On Fractal Continuity Properties of Certain One-Dimensional Schr\"odinger Operators

TL;DR

This paper constructs specific one-dimensional Schr"odinger operators to demonstrate complex fractal continuity properties of their spectral measures, revealing nuanced differences between whole-line and half-line cases.

Contribution

It provides explicit examples illustrating the subtle fractal continuity phenomena of spectral measures in one-dimensional Schr"odinger operators.

Findings

Spectral measures of half-line operators can have packing dimension zero.

Whole-line operators can have spectral measures with Hausdorff dimension one.
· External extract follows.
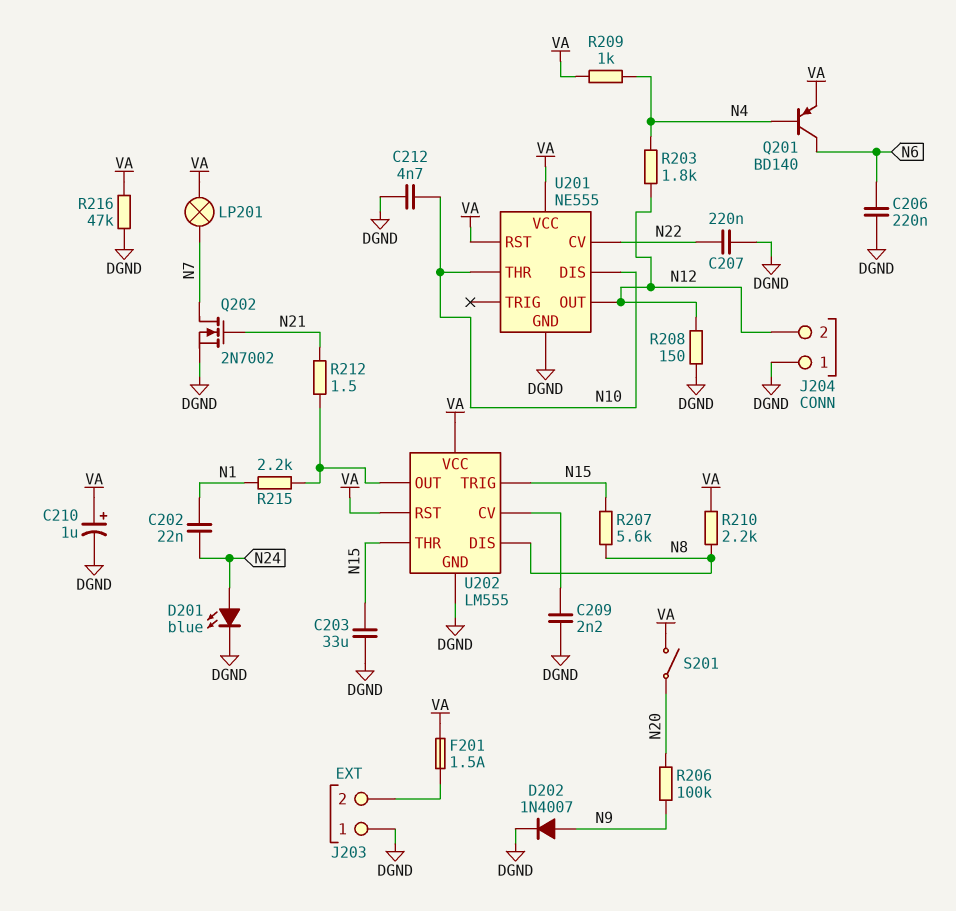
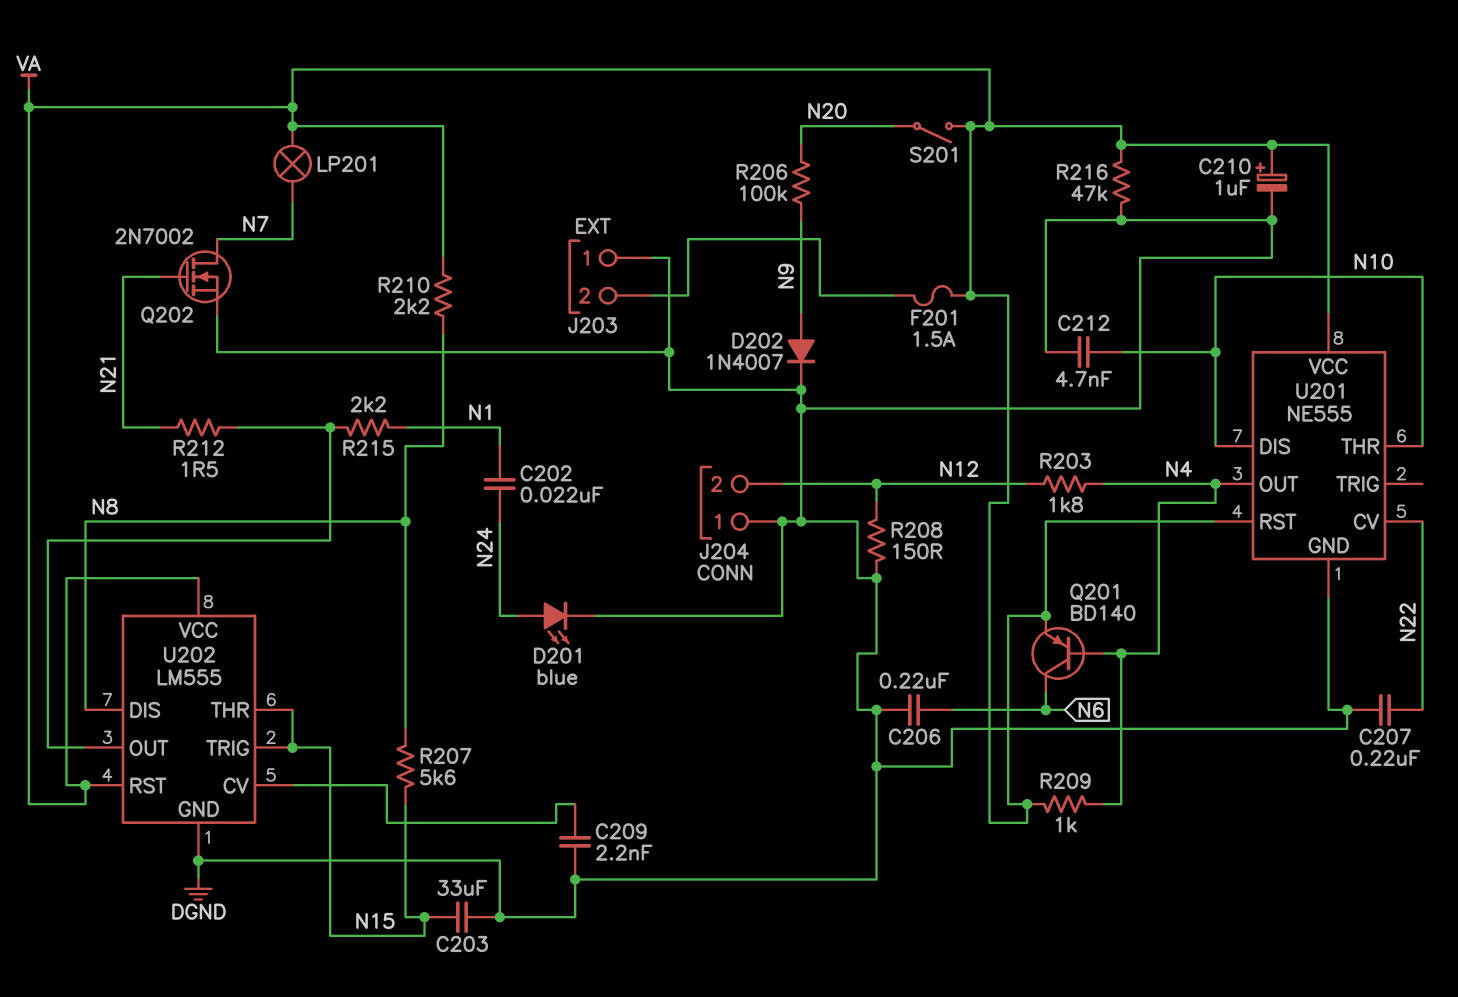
U201 pin OUT: N12 -> N4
Existence of a Borel set with positive spectral measure for the whole-line but zero for all half-line restrictions.

Abstract

We construct examples of one-dimensional Schr\"odinger operators that illustrate the subtle nature of fractal continuity properties of spectral measures. First, we present half-line operators whose spectral measures have packing dimension zero for all boundary conditions. Second, we exhibit a whole-line operator whose spectral measure has Hausdorff dimension one, while every half-line restriction (under any boundary condition) has spectral measure of Hausdorff dimension zero. Finally, for the same whole-line operator, we prove the existence of a Borel set that carries positive spectral measure, yet has measure zero with respect to the spectral measure of the positive half-line restriction for every boundary condition.